Now just to clarify, I’m not talking about thick American-style pancakes, delicious as they are. I’m talking about almost paper-thin, slightly-crispy-around-the-edges French-style crêpes, which is what pancakes are to us here in the UK. And they are never filled or covered with anything particularly fancy. At least they weren’t (and still aren’t) in our house. For me, the very best ‘filling’ (well, OK then, perhaps other than Nutella) is plain old sugar and lemon. Sprinkle sugar generously over the hot-out-of-the-pan pancake, followed by a good old squeeze of fresh lemon juice, fold quickly into rough quarters, pile onto a plate and … scoff!
I just couldn’t resist making some of these for myself and Mr. Scrummy this morning … this time not for dinner but for brunch. It was a gloriously sunny day today, after at least a week of miserable grey days, so I decided to grab the chance to take some hopefully pretty photos of a much-loved traditional British food.
The recipe I used this morning was by a trusted veteran British chef called Delia Smith. Predictably, the recipe worked beautifully. Delia mixes a bit of water to her batter and also adds a little melted butter, resulting in a foolproof batter that’s about the consistency of thin cream. It’s so easy to ladle the batter into the hot frying pan, give it a good swirl around, flip it over after a minute or two, and there you go – sprinkle, juice, gobble, repeat.
These pancakes were wonderful, but just before I go, I’m going to dare to give you my alternative crêpe recipe. Many years ago, someone (goodness knows who) told me about the easiest crêpe recipe you could ever hope for. I’ve used it successfully time and time again.
So here goes. A one-liner crêpe batter recipe …

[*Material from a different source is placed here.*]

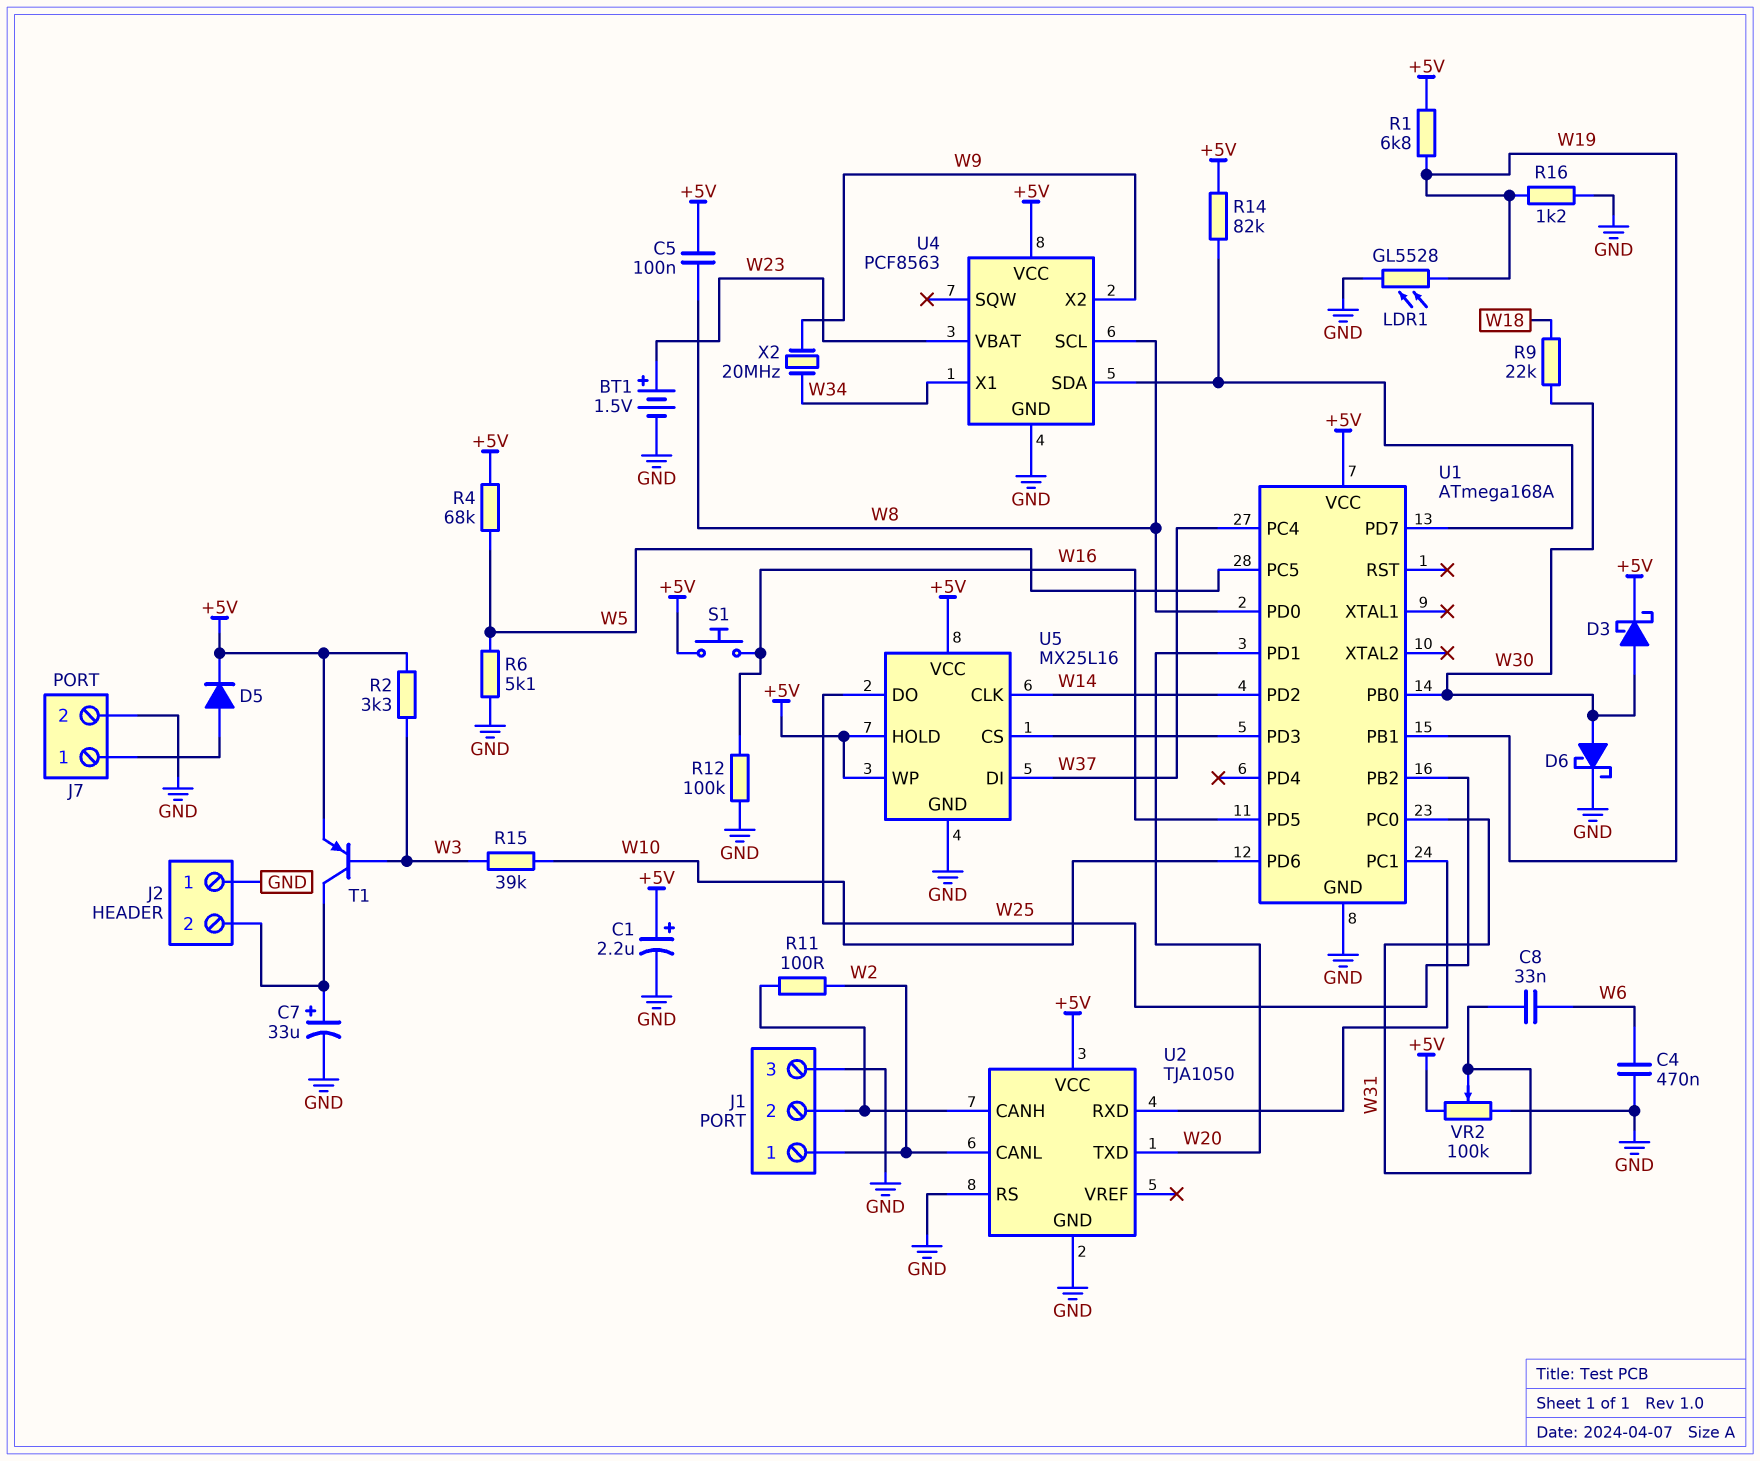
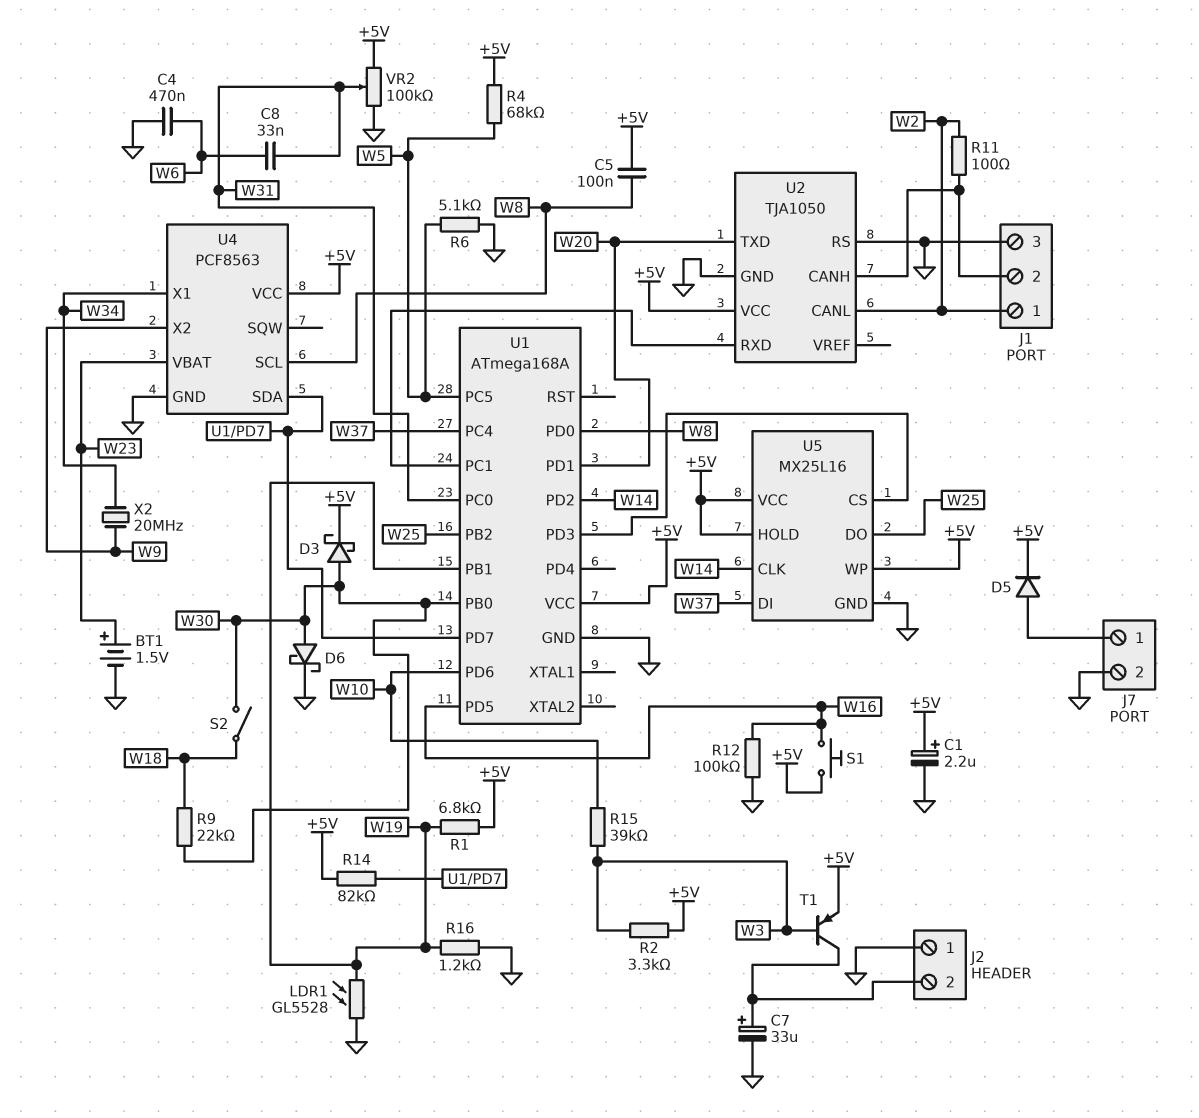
S2: none -> switch (W18, W30)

Ask someone to pour plain flour into your cupped hands (enough to pretty much fill your hands), dump it into a medium bowl, add one egg and begin to whisk, then slowly add and whisk in enough milk to make a smooth batter that’s the consistency of single cream.
So there you are – no measurements needed. Try it if you dare! I must admit, today’s crêpe-making adventure has definitely won me over to Delia’s pretty foolproof recipe, but I’ll probably still use my old trusty lazy-cook’s pancake recipe from time to time, too. You can take your pick, but I do hope that you’ll give these ‘Pancake Day’ sugar & lemon crêpes a go some day soon. You don’t have to make them today or wait for next year’s Pancake Day. Just make them any day for breakfast, lunch, dinner or a snack.

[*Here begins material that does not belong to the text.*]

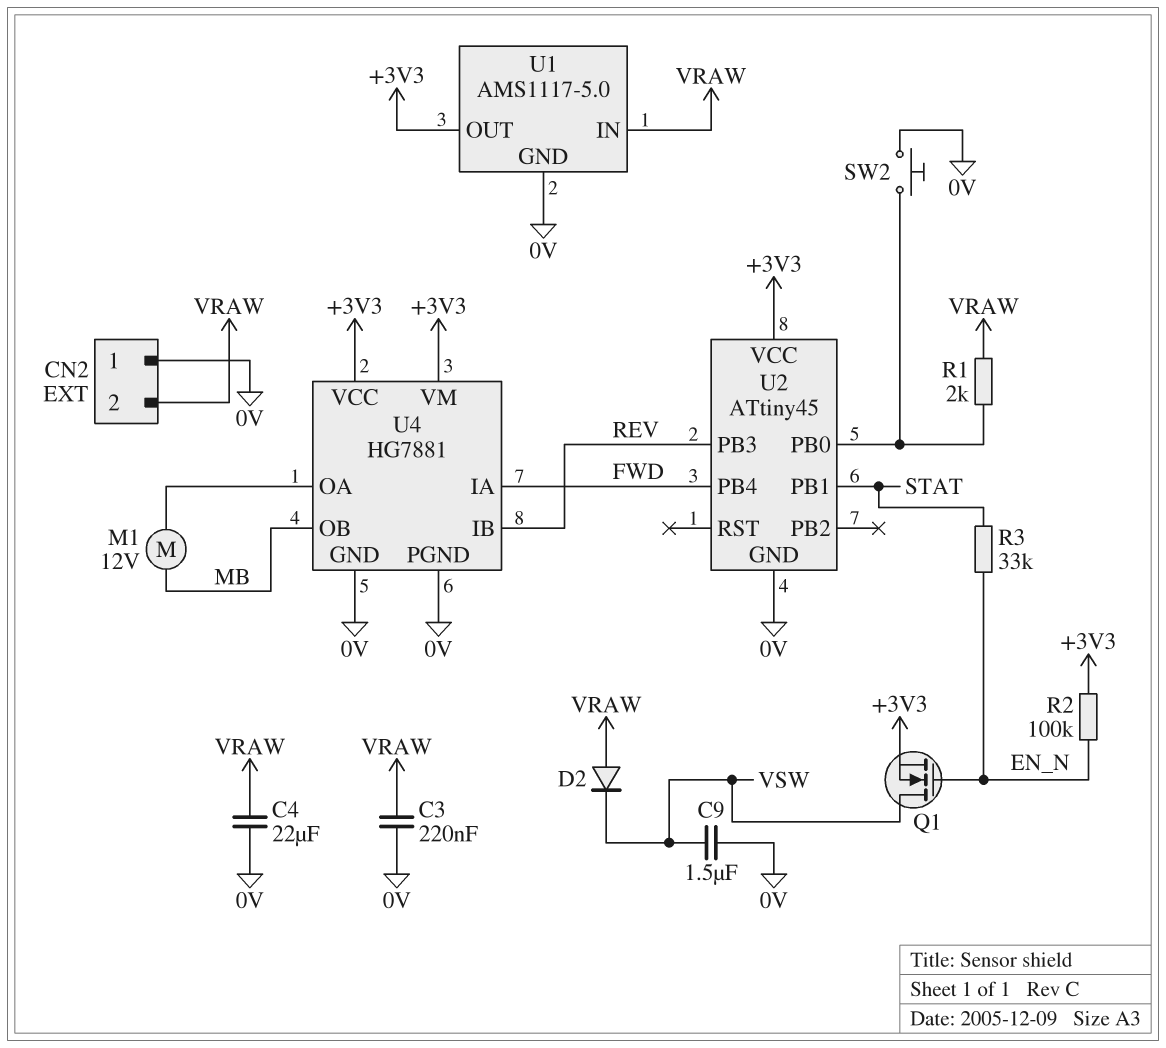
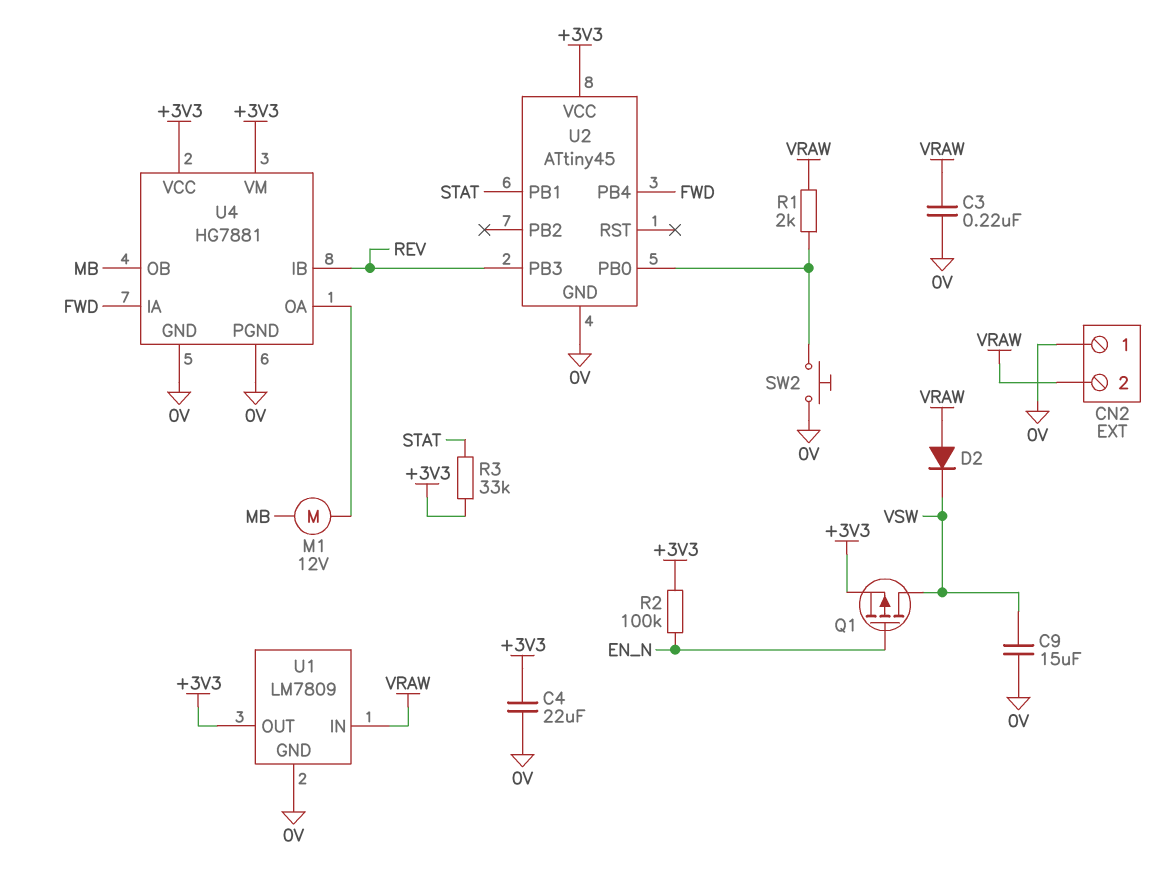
C4: 22uF (0V, VRAW) -> 22uF (+3V3, 0V)
C9: 1.5uF (0V, VSW) -> 15uF (0V, VSW)
Q1: NMOS (G EN_N, D VSW, S +3V3) -> PMOS (G EN_N, D VSW, S +3V3)
R3: 33k (EN_N, STAT) -> 33k (+3V3, STAT)
U1: AMS1117-5.0 -> LM7809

‘Pancake Day’ sugar & lemon crêpes
Ingredients (UK/Australia? Click below for grams/ml)
- 1/2 cup plain flour
- a pinch of salt
- 2 eggs
- 3/4 cup milk mixed with 1/3 cup water
- 3 tablespoons butter melted
- sugar lemon juice & lemon quarters
- Sift the flour and salt into a medium-sized bowl, then crack the eggs into the middle of it.
- Whisk the eggs into the flour a little, then slowly add the milk and water, whisking constantly, until you have a smooth batter with no lumps of flour. If there are any lumps, just keep whisking and they should dissolve.

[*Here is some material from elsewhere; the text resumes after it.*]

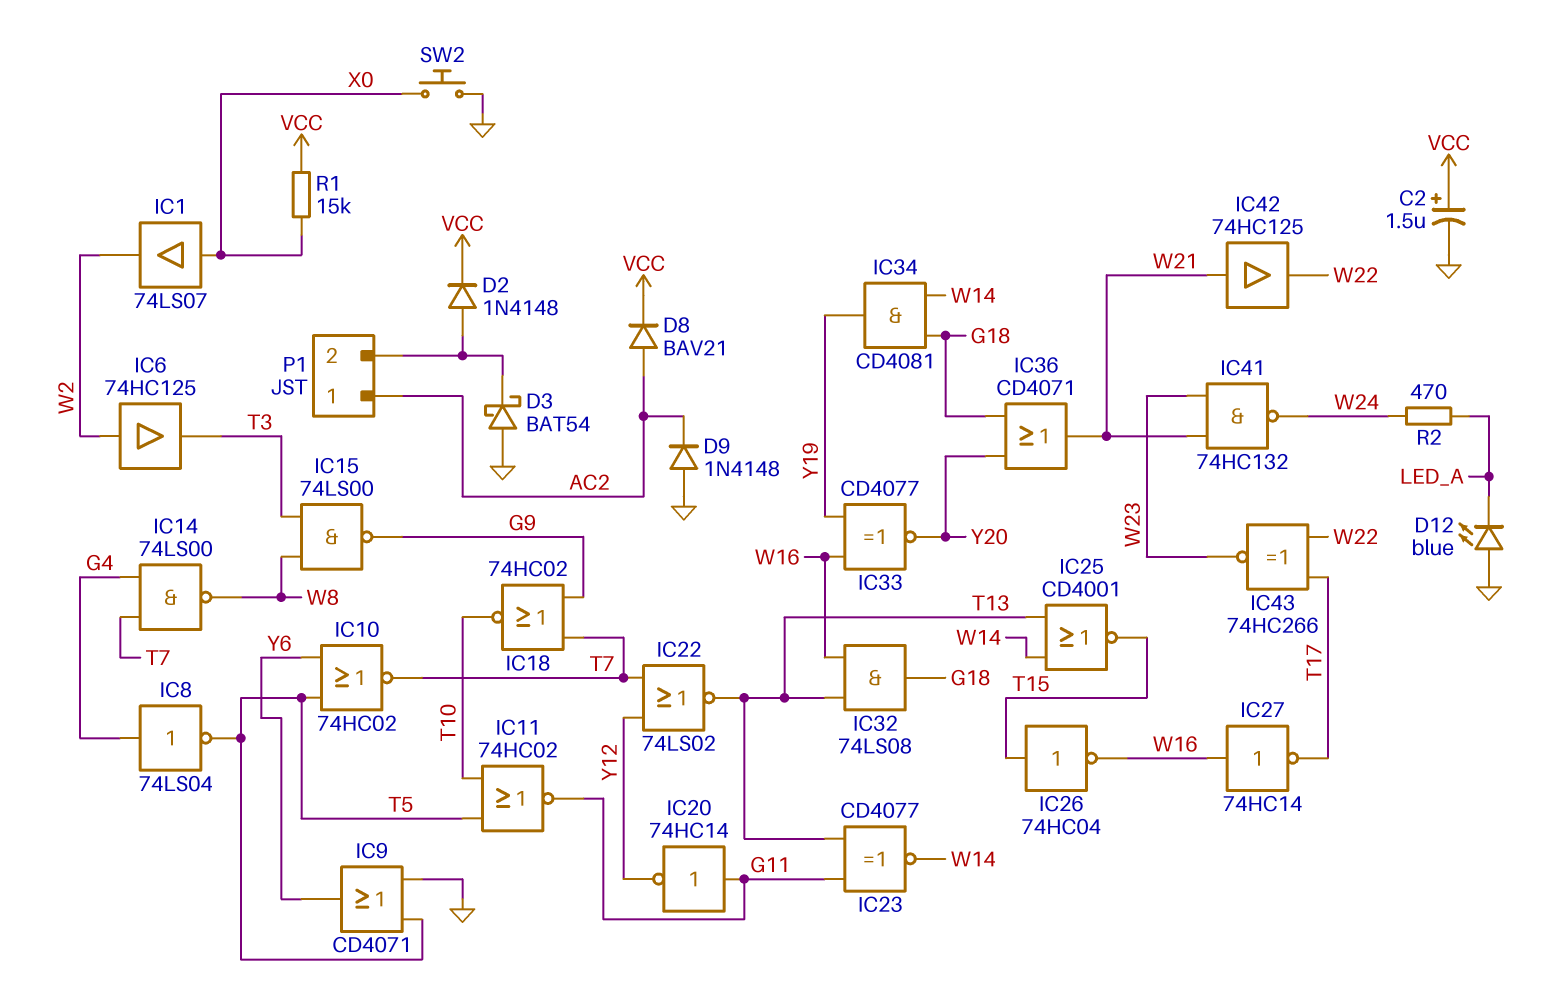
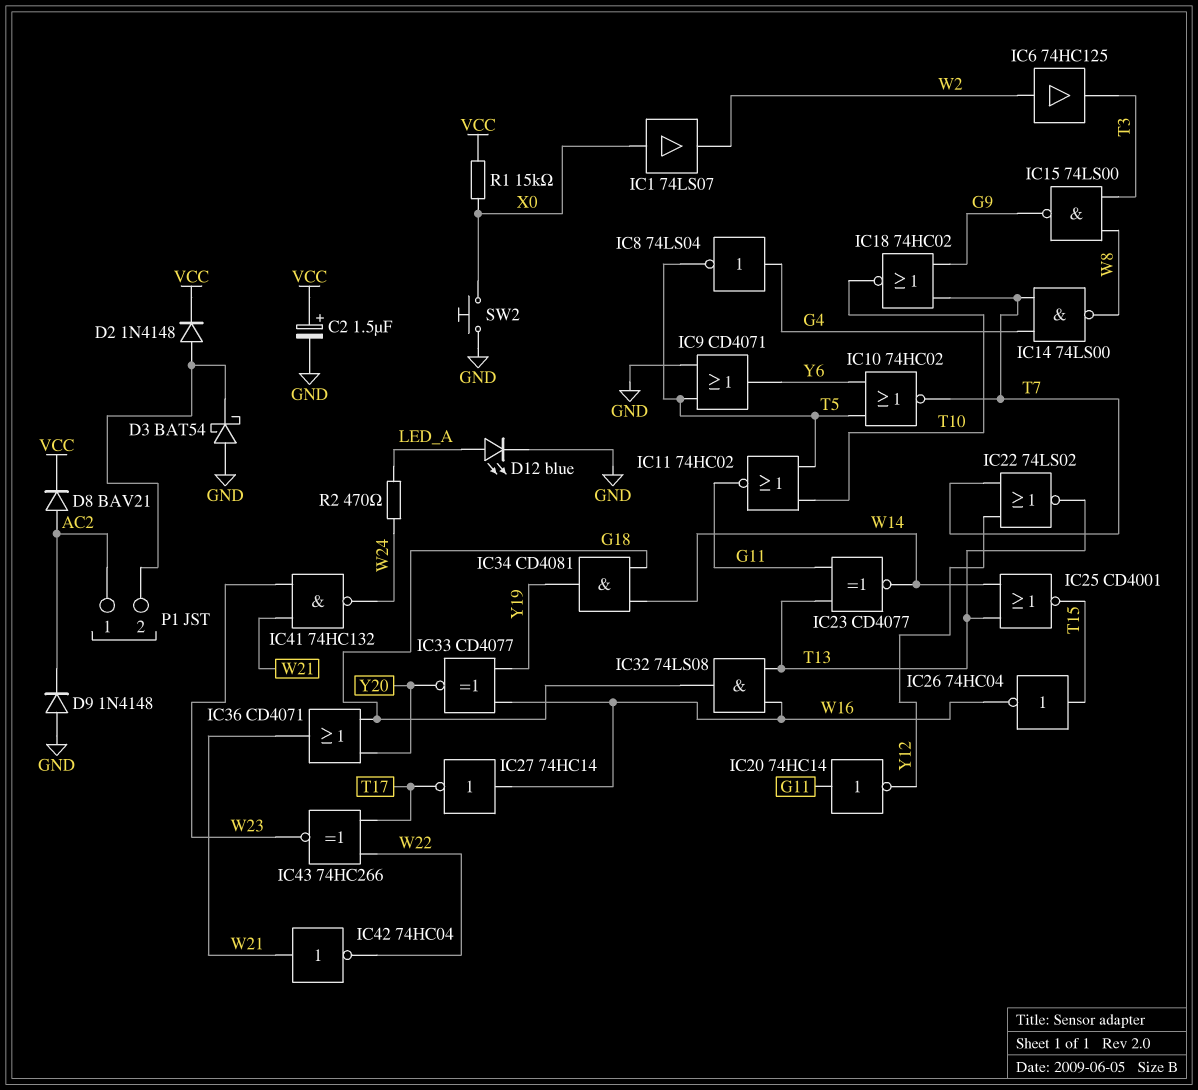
D12: LED blue (A GND, K LED_A) -> LED blue (A LED_A, K GND)
IC42: buffer 74HC125 (in W21, out W22) -> NOT 74HC04 (in W21, out W22)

- Heat up a frying pan on a medium heat, then melt the butter in it. Pour the butter into a little bowl and add 2 tablespoons of it to the pancake batter and whisk in.
- Ladle about half a medium ladleful of batter into the hot frying pan and swirl around until the pancake batter covers the whole of the bottom of the pan. Let the pancake cook for a minute or two, until the bottom of the pancake is cooked and slightly golden in places. Flip over using a fish slice and cook on the other side for a short time (no more than 20 to 30 seconds), then slide out onto a plate. Keep warm on a large plate in a slightly heated oven (about 50C/120F) until ready to serve. Use a piece of kitchen roll to wipe a bit of melted butter around the pan before cooking each pancake.
- To serve, sprinkle generously with sugar, drizzle with lemon, then fold into rough quarters. Serve 3 or 4 on a plate with extra sugar and lemon quarters if you like.